Was immer Arsène Wenger seinen Männern in der Halbzeit gesagt haben mag, es wirkte. Pirès schloss einen wunderbaren Spielzug mit dem Ausgleich ab (49.), nur eine Minute später brachte Henry sein Team mit einer sagenhaften Einzelaktion erstmals in Führung. Der Franzose nahm den Ball kurz hinter der Mittellinie auf, ließ drei Spieler ins Leere grätschen und auch Dudek keine Chance. Liverpool erholte sich von diesem Doppelschlag nicht mehr.

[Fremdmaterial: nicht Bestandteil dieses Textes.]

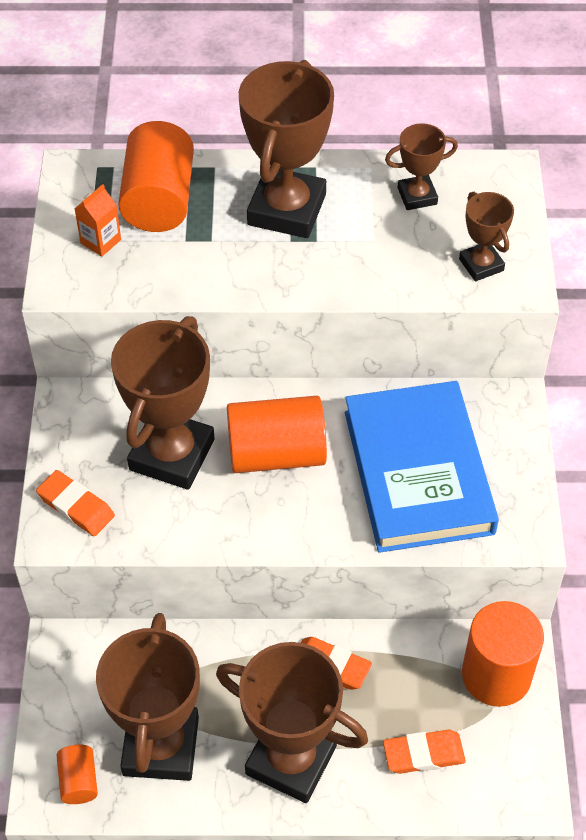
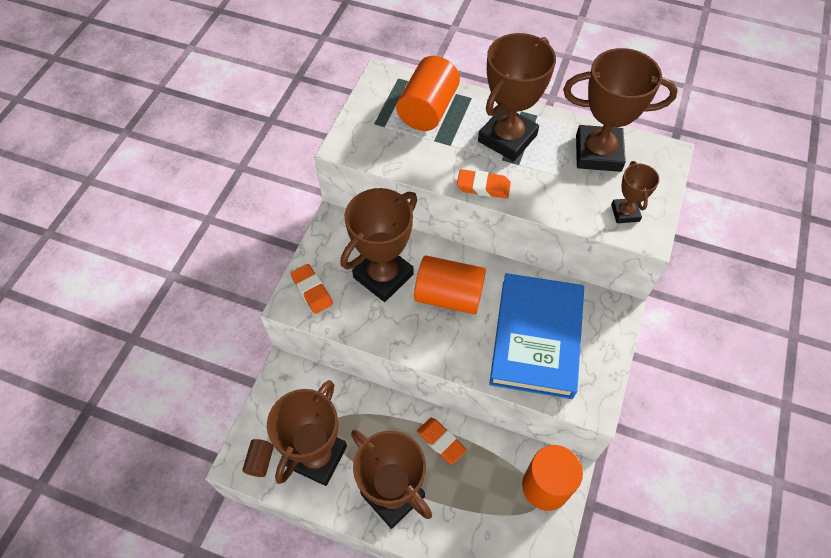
camera: 20 degrees right, 5 degrees up
(79, 781) = (260, 461): orange cylinder -> brown cylinder
(101, 241) = (380, 126): orange carton -> none
(417, 196) = (598, 153): brown trophy -> brown trophy, size x1.96
(423, 754) = (478, 523): orange eraser -> orange eraser (483, 186)

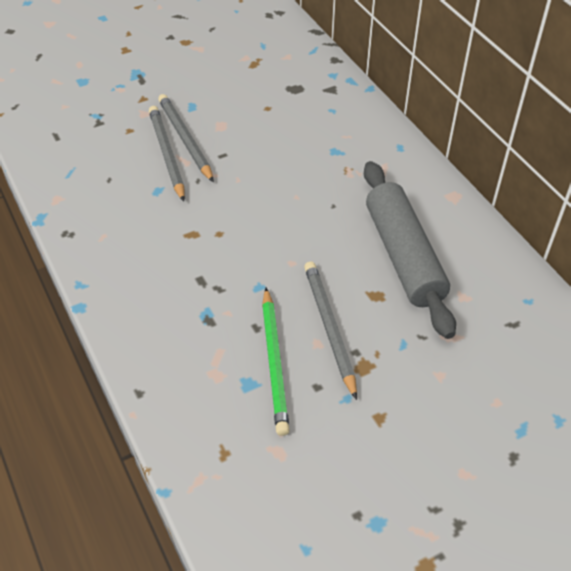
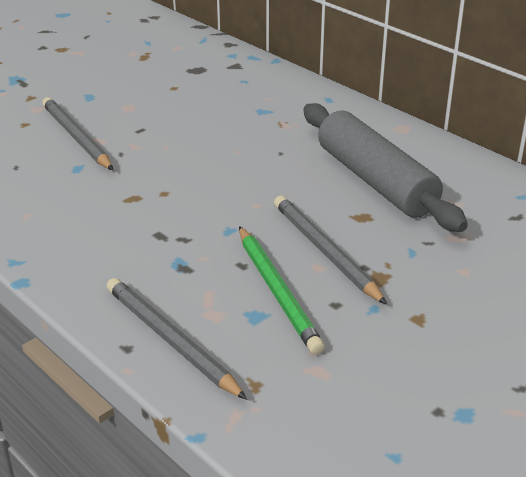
camera: 15 degrees left, 15 degrees down
(185, 139) = (93, 123): grey pencil -> grey pencil (171, 340)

Arsenal ergötzte sich am eigenen Direktspiel, die Selbstzweifel waren vergessen.

Der vierte Treffer fiel zwangsläufig, Henrys Hattrick nach Bergkamps Vorlage (78.) – sein 37. Tor in der Saison – krönte eine großartige Partie des Stürmers und eine selbst für Wenger „überraschend starke“ Mannschaftsleistung „Er ist der beste Stürmer der Welt“, sagte Houllier, dessen Liverpool nach der Niederlage weiter um die Champions-League-Qualifikation bangen muss. Wenger konnte dagegen sein „außerordentliches Team“ loben, das „mit dem Rücken zur Wand“ Mannschaftsgeist und „mentale Ressourcen“ gezeigt habe. Vor Chelseas Match am heutigen Samstag gegen Middlesbrough steht man mit sieben Punkten Vorsprung an der Tabellenspitze.